下北沢駅東口からほど近いビルの3階にある、バー/ラウンジのmou(ムー)。こじんまりとした店内には、DJの機材や珍しいクラフトビールが入った冷蔵庫がコンパクトに配置され、壁にはパンチの効いたアートが飾られている。個性的だけど、絶妙な統一感があるスペースだ。この空間のオーナーであるDJのmoriuraさんに話を伺った。
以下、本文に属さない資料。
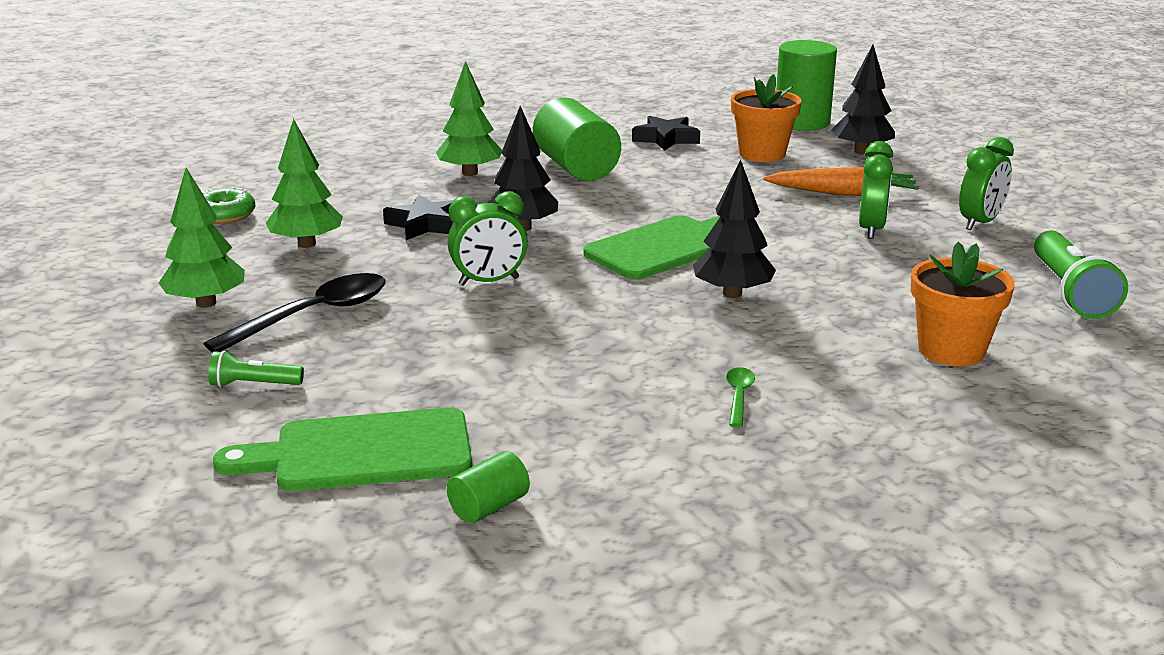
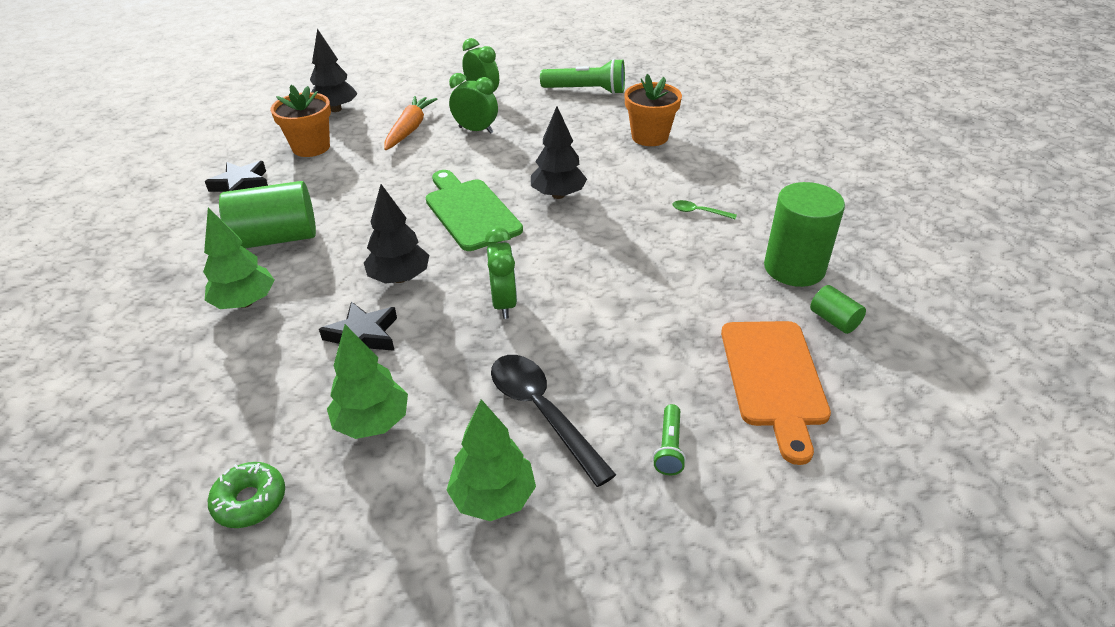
camera: 80 degrees left, 15 degrees up
(362, 452) = (774, 378): green cutting board -> orange cutting board
(801, 122) = (255, 121): green cylinder -> green cylinder (794, 268)

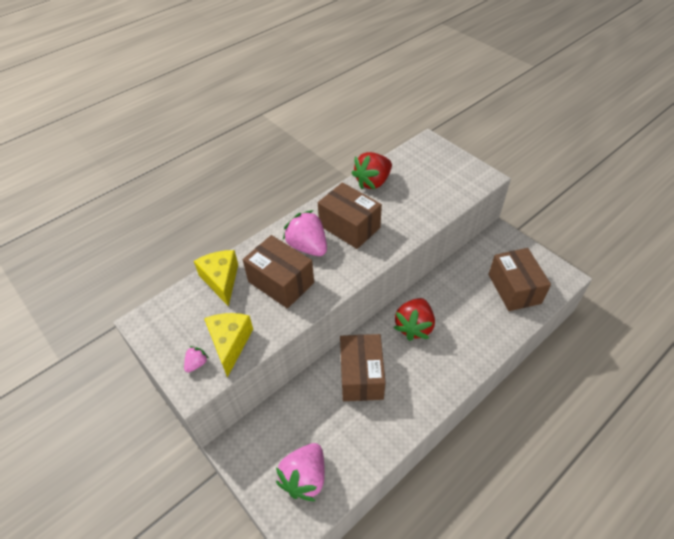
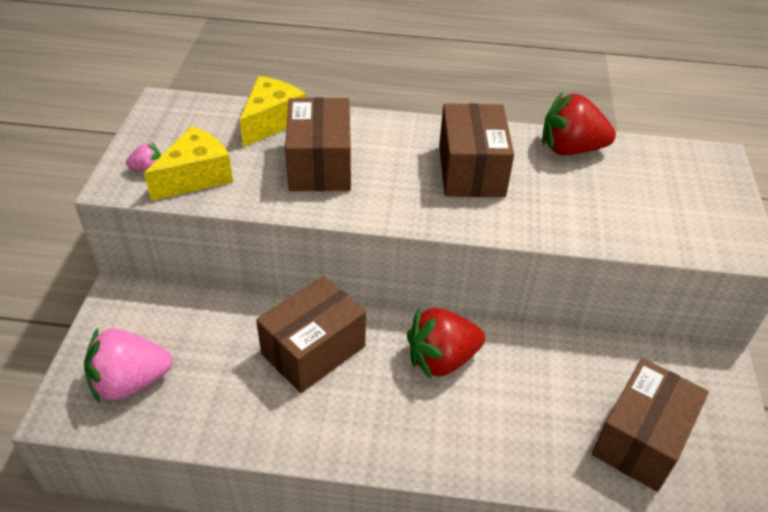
camera: 45 degrees right, 5 degrees down
(307, 246) = (396, 155): pink strawberry -> none

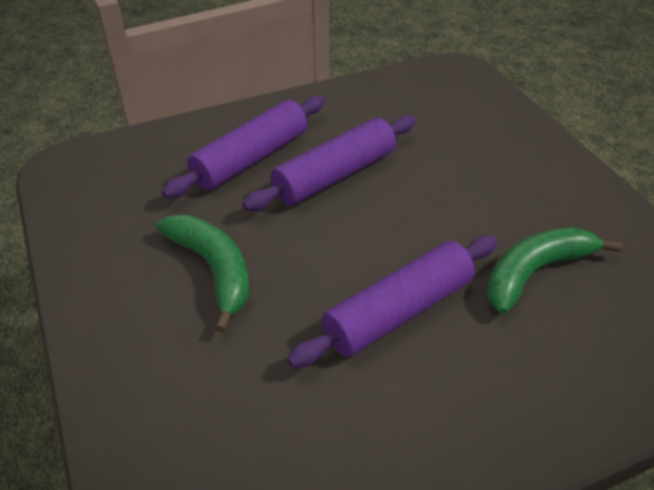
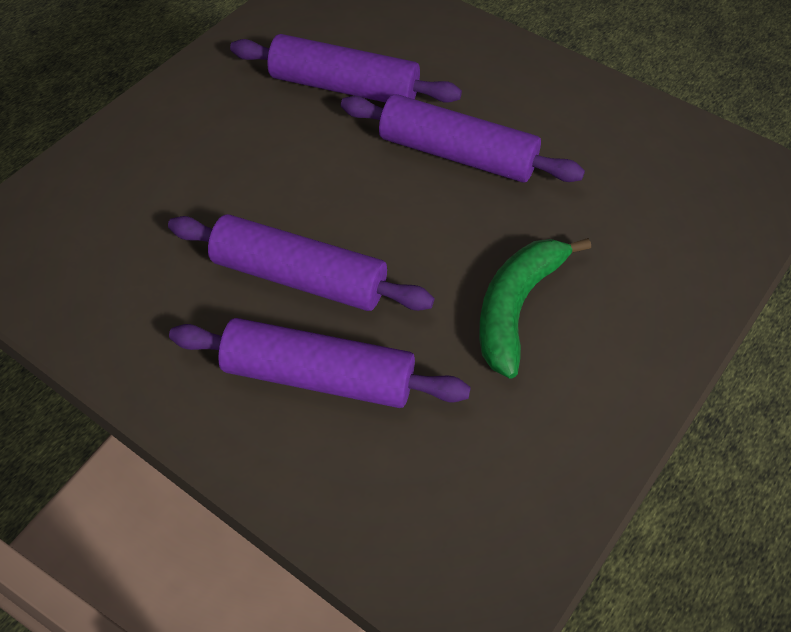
camera: 120 degrees left, 10 degrees up
(535, 272) = (344, 87): green banana -> purple rolling pin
「mouはクラフトビールや自然派ワイン、そして音楽が気軽に楽しめるラウンジのような立ち位置です。僕自身がDJカルチャーで育ったことから音楽の機材やスピーカーと、個人的に好きなクラフトビールや自然派ワインが両立している場所にしました」
「このスペースを形容する言葉として、わかりやすく掲げているのが『drink and food』のダジャレで、『drink and mood』です。ここでは音楽も楽しめますが、それよりもムード(状態)を大事にしています」
moriuraさんが、何よりも「ムード」を大切にする理由は。
「ビールやワイン、音楽、カルチャーなど、mouに来てくださる人はそれぞれ目当てが違いますが、お酒の飲み方や音楽の聞き方について話し合いながら、お互いに気持ちのいい距離感を探ってほしいと思います。そうするうえで、お店のムードは一躍を担っているように感じていて。その思いから音楽やお酒をあえて主体にせず、『あそこに行けば何かが見つかる』という期待に打ち返せる状態(=ムード)を用意しておけるよう心がけています」
mouが大事にするムードを作るうえで、空間づくりには力を入れたそう。
「もともとお風呂があったり、キッチンがなかったりしたので、ほぼDIYで作り替えました。基本設計は、mouの下にあるヴィンテージショップ『The Sun Goes Down』のオーナー海野くんと僕のその場のアイデアから生まれました。ミキサーにはイギリスのロータリーミキサーを選んだり、僕が長年DJをしていた青山のトンネルで使われていたハンドメイドの特注品を組み替えて、鳴るように配置したり……環境づくりにはこだわりました」
ムードが人をつなぐmouには、どのような人が集うのだろう。
「いろんな人がいろんな人を連れてきてくれますが、DJ周りの友達が多いこともあって、アーティストやミュージシャンのお客様がよく来ます。そこから派生してワインが好きな人が来てくれたり。なかにはツイッターやインスタを見て、来てくださる方もいれば、海外のお客様もいます。この店が持つ感度に共感してくれる人が多いのかなと、思っています。勘違いかもしれませんが(笑)」
moriuraさんがお店を通して提供したいものとは。
「この店にはたくさんのフックを用意しているので、目的とは違う何かを持って帰ってもらえたらうれしいです。たとえばもともとワインを飲まない人がワインを飲んでくれるようになったり。実際にそういう人もいるので、うれしいです」
今後挑戦したいことを尋ねてみると…。
「直近では、イベントの録音のアーカイブが聴けて、他では手に入らないアイテムが買えるmouのウェブサイトを立ち上げようと思っています。先の話をするのであれば、国内外問わず、自然派ワインが好きなアーティストやクリエイターと生産者の方の間に立って何かグッズや、ワイン自体を作るのに関われたらおもしろいなと思っています」
「オープン時はバタバタで、クレジットカードのことを完全に忘れていたんです。Squareは審査が早いこともあって、すぐに決めましたね。気軽なデザインも気に入りましたし、端末も届いたらすぐに使えたので助かりました。今後屋外イベントに出店する機会があると想定したときに、持ち運びが楽、かつレジいらずという点も魅力でした」
「酔っ払っているときに現金を数えるのって面倒じゃないですか。mouは幸いコンビニが近くにありますが、ATMの手数料をお客様に払わせるのも申し訳ないですし。クレジットカードが使えればその分もう1、2杯お話ができますよね。それと基本的にクレジットカード払いが多い海外のお客様がいらしたときでも、差し込むだけで決済ができるので、コミュニケーションも楽になりますね。画面上から送れるレシート機能も活用しています」
夜遊びスポットにタクシーですぐに行ける下北沢。だからこそ夜の出発点として立ち寄るのも、終着点として流れ着くのも大歓迎だそう。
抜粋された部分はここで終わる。